Coherix, the Ann Arbor-based maker of AI-driven adhesive-dispensing and 3D inspection systems, has moved into a significantly larger North American headquarters and manufacturing space, nearly doubling its local footprint. The new setup brings an on-site Innovation Center for hands-on demos and customer training, and company leaders say the added room should speed product development and help attract engineering talent to southeast Michigan.
New HQ Means More Robots And Room To Grow
The company’s new 25,000-square-foot facility at 1168 Oak Valley Drive expands manufacturing, engineering and customer-engagement areas and features an Innovation Center equipped with 10 robotic stations, a range of dispensing equipment and a product demonstration space, according to Coherix. The company says the center will let customers validate systems on real equipment and shorten validation cycles before full production rollouts.
Jobs, Production And A Roughly $1M Expansion
Coverage of the relocation reports that the project increased production space by about 5,000 square feet and added roughly 5,000 square feet for engineering, software development, training and customer service as part of an expansion that cost close to $1 million. The added space is expected to nearly double Coherix’s workspace and open the door to hiring about 10 to 15 engineering and product-development staff over the next year, according to Assembly.
EMU Partnership And Factory Training
Coherix is also expanding a partnership with Eastern Michigan University that includes a grant to support a “factory of the future” program within EMU’s GameAbove College of Engineering and Technology. The initiative is set to enable more than 70 mechanical engineering students to work with manufacturing technology over a three-year span, per EMU Today. University leaders say the hands-on program will give students practical experience with robotics, vision systems and dispensing equipment that local employers are increasingly seeking.
Global Customers, Local Impact
The company, founded by Dwight Carlson, says its systems are used by more than 50 global OEMs and over 75 tier-one suppliers, including Ford, General Motors, Toyota and Mercedes-Benz, and that the move will help it keep pace with growing customer demand, Carlson said in a statement, per PR Newswire. Coherix maintains offices in China, Germany, Japan, Mexico and Singapore while running North American product development out of Ann Arbor.

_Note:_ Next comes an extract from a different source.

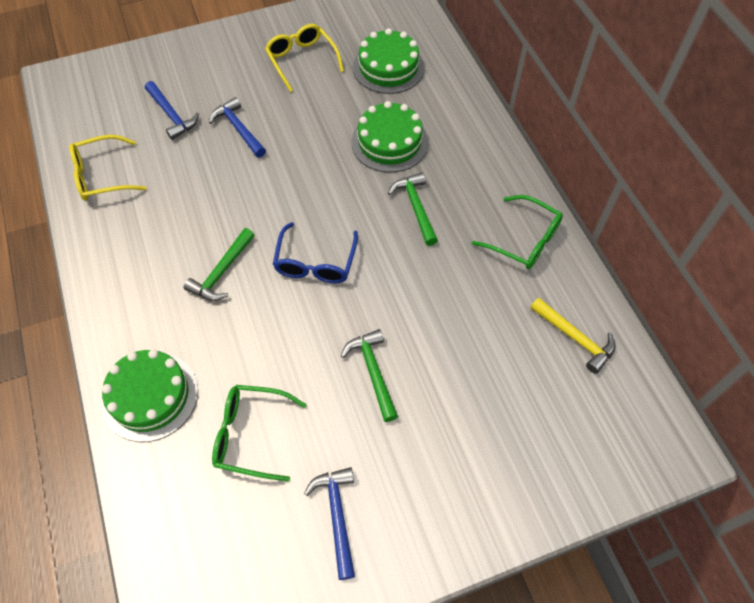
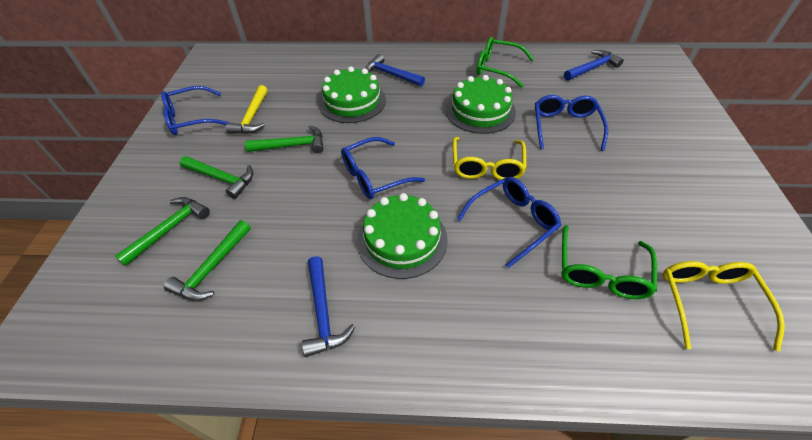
blue glasses: 1 -> 4
green hammer: 3 -> 4

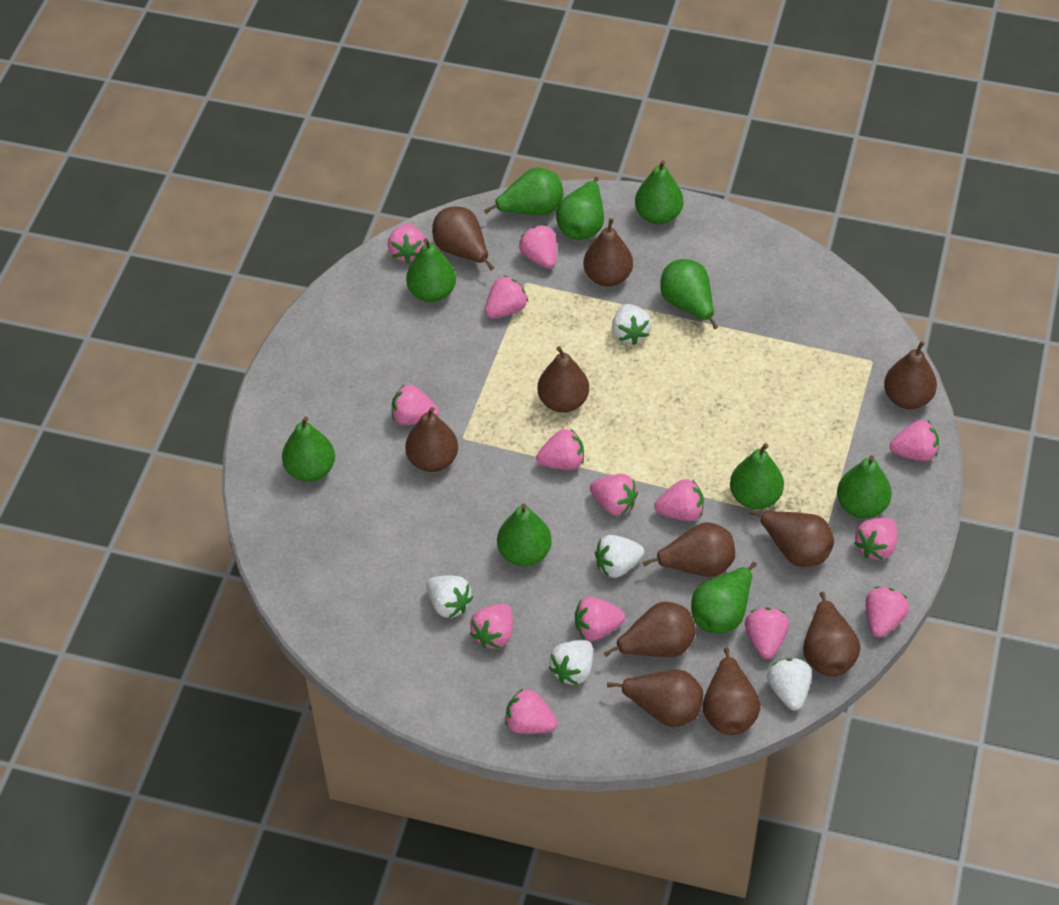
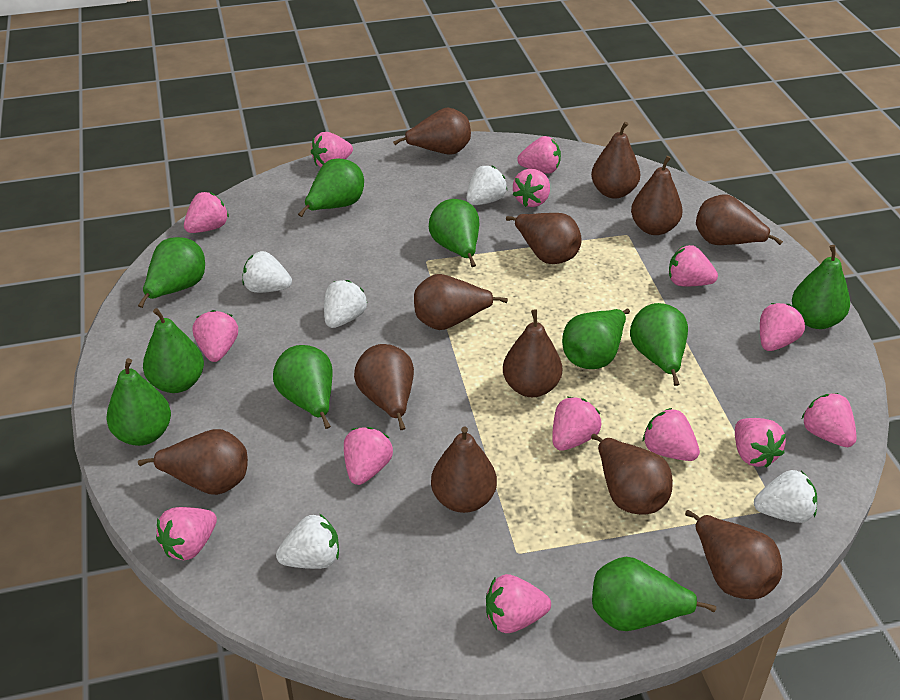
brown pear: 11 -> 12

What This Signals For The Region
Ann Arbor has seen other engineering centers and mobility-tech investments in recent years, and Coherix’s larger footprint and training commitments add to the momentum for manufacturing and automation hiring in the region. For context, companies such as Torc have also set up engineering centers nearby, highlighting a broader pull for hardware and autonomy talent in southeast Michigan, per BusinessWire.